Aaron Wherry covers all the goings-on in and around Parliament Hill. Follow Aaron on Twitter: @aaronwherry

'I will consider the matter closed'

by Aaron Wherry on Friday, June 18, 2010 12:14pm - 27 Comments

With a slight allowance for the potential of future trouble, the Speaker officially declined yesterday to entertain a point of privilege from Jack Harris on Afghan detainee documents—more or less clearing the Conservatives, Liberals and Bloc to proceed with their memorandum of understanding.

In considering this matter, the Chair has taken great care to assess whether the existence of this consensus satisfies the broad conditions that were imposed on the parties in the ruling of April 27.

I must stress that it is not for the Chair to examine the details of the agreement or to compare it to the agreement in principle tabled on May 14. I am responding to the interventions that have been made on behalf of an overwhelming majority of members who have stated that they are satisfied with the consensus agreement that has been tabled.

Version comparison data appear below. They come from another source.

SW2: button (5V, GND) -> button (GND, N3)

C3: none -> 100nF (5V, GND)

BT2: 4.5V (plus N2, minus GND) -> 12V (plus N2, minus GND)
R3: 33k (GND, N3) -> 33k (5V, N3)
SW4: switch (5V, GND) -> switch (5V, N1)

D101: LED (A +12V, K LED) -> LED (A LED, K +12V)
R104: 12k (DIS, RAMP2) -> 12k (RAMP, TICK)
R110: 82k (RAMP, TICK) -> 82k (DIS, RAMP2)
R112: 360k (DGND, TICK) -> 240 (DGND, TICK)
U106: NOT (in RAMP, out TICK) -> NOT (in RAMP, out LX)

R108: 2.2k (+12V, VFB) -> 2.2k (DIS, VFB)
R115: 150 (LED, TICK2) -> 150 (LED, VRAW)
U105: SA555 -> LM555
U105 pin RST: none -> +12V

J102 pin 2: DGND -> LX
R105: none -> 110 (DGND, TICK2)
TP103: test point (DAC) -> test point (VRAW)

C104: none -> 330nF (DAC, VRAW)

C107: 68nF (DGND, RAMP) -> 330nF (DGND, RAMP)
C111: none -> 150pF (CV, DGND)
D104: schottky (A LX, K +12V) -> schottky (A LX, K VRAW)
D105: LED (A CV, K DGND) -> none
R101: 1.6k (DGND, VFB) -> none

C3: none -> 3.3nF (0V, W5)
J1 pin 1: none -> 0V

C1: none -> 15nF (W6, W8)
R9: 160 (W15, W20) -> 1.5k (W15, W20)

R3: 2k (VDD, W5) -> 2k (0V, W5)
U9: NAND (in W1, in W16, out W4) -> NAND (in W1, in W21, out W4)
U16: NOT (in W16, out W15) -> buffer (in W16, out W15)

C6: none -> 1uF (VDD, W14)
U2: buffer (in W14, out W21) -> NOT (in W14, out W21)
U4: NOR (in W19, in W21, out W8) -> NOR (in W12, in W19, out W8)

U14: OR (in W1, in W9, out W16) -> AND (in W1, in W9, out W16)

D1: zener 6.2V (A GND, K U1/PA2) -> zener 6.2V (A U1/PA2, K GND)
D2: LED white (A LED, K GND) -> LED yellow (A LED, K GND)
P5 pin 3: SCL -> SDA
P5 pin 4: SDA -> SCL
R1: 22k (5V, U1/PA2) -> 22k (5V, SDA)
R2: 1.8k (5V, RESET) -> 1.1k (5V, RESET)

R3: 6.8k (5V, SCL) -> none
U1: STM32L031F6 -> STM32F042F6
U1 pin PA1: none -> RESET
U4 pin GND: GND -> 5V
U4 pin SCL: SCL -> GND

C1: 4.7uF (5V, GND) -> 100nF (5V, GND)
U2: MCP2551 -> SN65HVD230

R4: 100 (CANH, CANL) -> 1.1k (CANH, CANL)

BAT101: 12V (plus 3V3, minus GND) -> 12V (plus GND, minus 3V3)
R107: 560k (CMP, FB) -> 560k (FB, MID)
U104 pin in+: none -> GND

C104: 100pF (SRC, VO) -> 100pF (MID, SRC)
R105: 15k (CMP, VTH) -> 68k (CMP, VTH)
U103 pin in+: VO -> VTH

The Chair can only conclude, therefore, that the requirements of the ruling of April 27, 2010, have indeed been met and, accordingly, I will not call on the honourable member for St. John’s East to move a motion at this time. Instead, the Chair will allow time for the processes and mechanisms described in the agreement to be implemented. Should circumstances change, members will no doubt ensure that the Chair will again be seized of the matter, but for now I will consider the matter closed.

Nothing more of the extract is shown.